Tiny Moments, Stacked One on Top of Another

I’m in my office, wearing pajamas, late on a Saturday morning.  I am listening to the quiet, slow rhythms of the Cloud Atlas soundtrack and feeling….

Humble joy?  A quiet sense of grace.  A rising of emotions as my computer indicates more and more notifications.

This trying and exhausting and beautiful and wonderful and dichotomous school year is ending.  I am celebrating.

I am mourning.

The failures that I thought were permanently painted on the walls have slowly transcended into victories.  Tiny moments that, when I stack them one upon the next, have become an understanding that I did something right.

Bob published my blog about our video conference.  And the congratulations just keep pouring in.  All these beautiful and wonderful strangers are reaching out to me, to us, and praising us for stepping outside our comfort zones and braving violent thunderstorms (Bob’s side of the world) and emotionally anxious thunderstorms (my side of the world) and connecting so that my students could learn.

Yesterday, Caroline and Sarah, two former students, visited me.  As they walked into my classroom, I embraced each of them, felt the memories fall against me and the world righted itself into this peaceful arch.

All is good.  All is well.

Sarah had to leave earlier than I expected, but Caroline and I spent hours chatting, weaving out our memories of shared experiences and then connecting them to our own separate moments.  The distance of time evaporated.  The separation of age elapsed.  Madeline L’Engle’s tesseract folded and wrinkled up time and miles and just sat on my treasured classroom couch and we talked.

When Caroline left, I hugged her once more and made her promise to come visit me when she returned from Italy.  And this beautiful, wonderful young woman smiled and promised.  And as she left, I could see the contrails of these moments that I have been needing all year.

I guess, in some way, I needed to see something that, even now, I struggle with explaining, with putting into some form of concrete outline.  I am not trying to seek the extrinsic validation and reassurance, but damn it feels good to see that all of my floundering and questioning hasn’t been for naught.

I’m not the smartest person, not the best teacher.

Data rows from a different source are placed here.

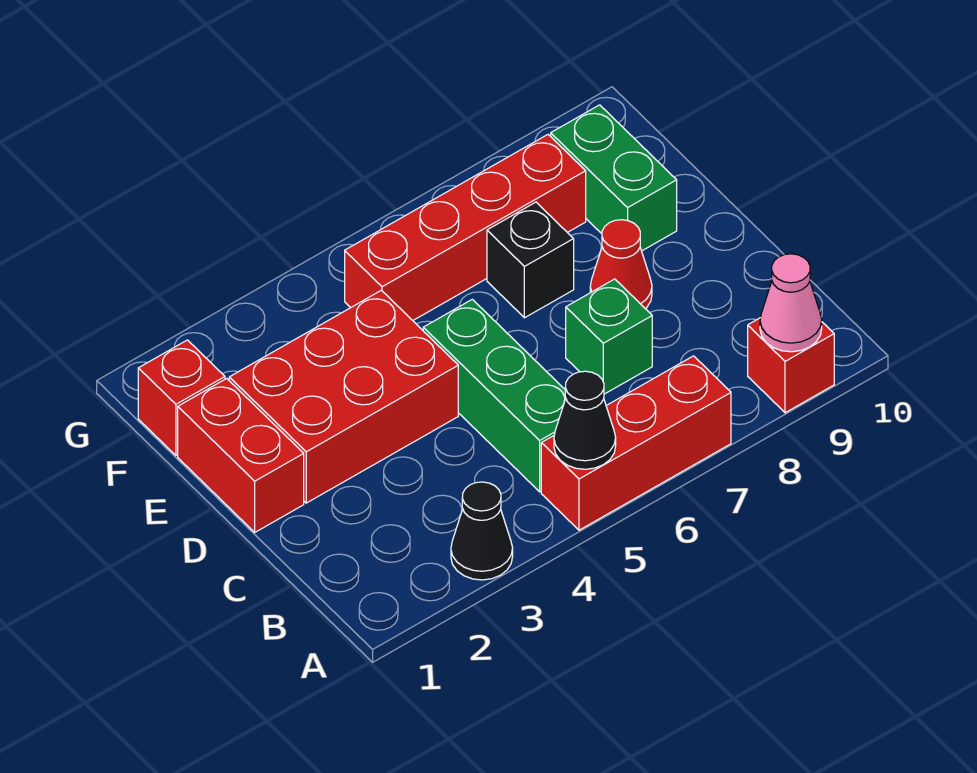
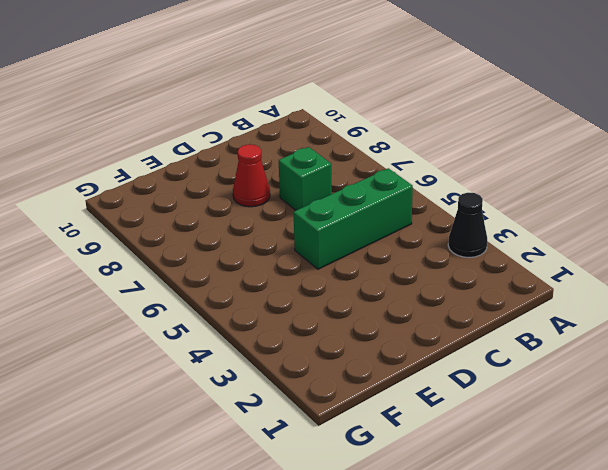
none -> red brick A5:A7 level 1
none -> red brick A9 level 1
none -> red brick D1:E1 level 1

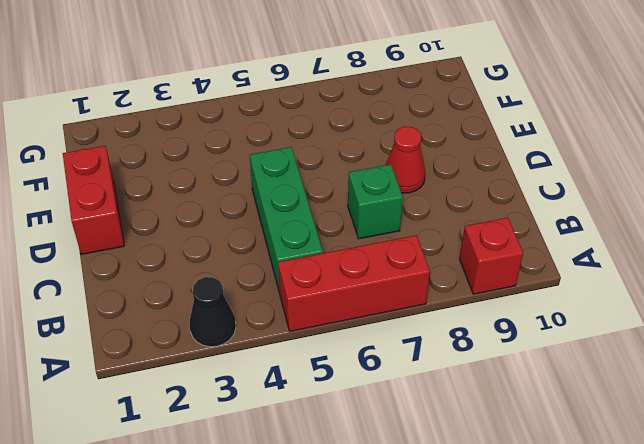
none -> red brick D2:E4 level 1
none -> black brick E7 level 1
none -> green brick E9:F9 level 1

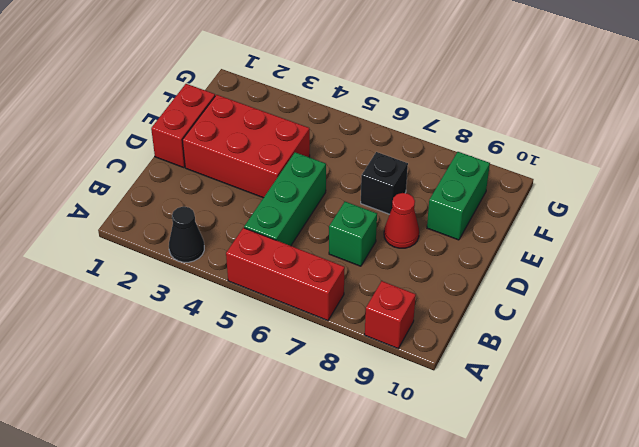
none -> red brick F1 level 1
none -> red brick F5:F8 level 1
none -> black cone A5 level 2

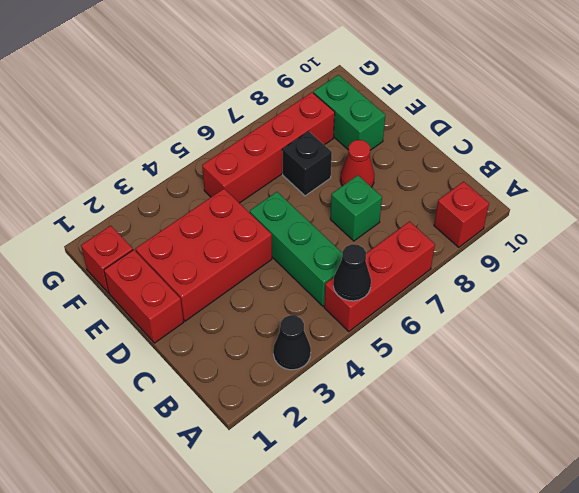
none -> pink cone A9 level 2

I just try to do clever things for my students so that they aren’t being pushed from one cookie cutter to the next.  I want them to know they are important, even if only in my corner of the world.

A year ago, I walked thirty miles of the Appalachian Trail and found the ribbons of my courage and self-confidence, plaiting them against the frayed, necrotic ends of my anxiety and insecurity with the hopes that the implants would hold.

They did.

They didn’t.

I succeeded and failed and…now–standing at the edge of the other side of the year with summer vacation only two weeks away and screaming at me just to come and launch myself over the precipice and land in the warm, streaming water below me–

I

guess that

the little moments

that I have stacked one on

top of the other have truly formed

something that is wonderful.  A pyramid can

Be a tomb.  It can also be a repository, a holding place

for all those experiences that matter, that build and reconstruct.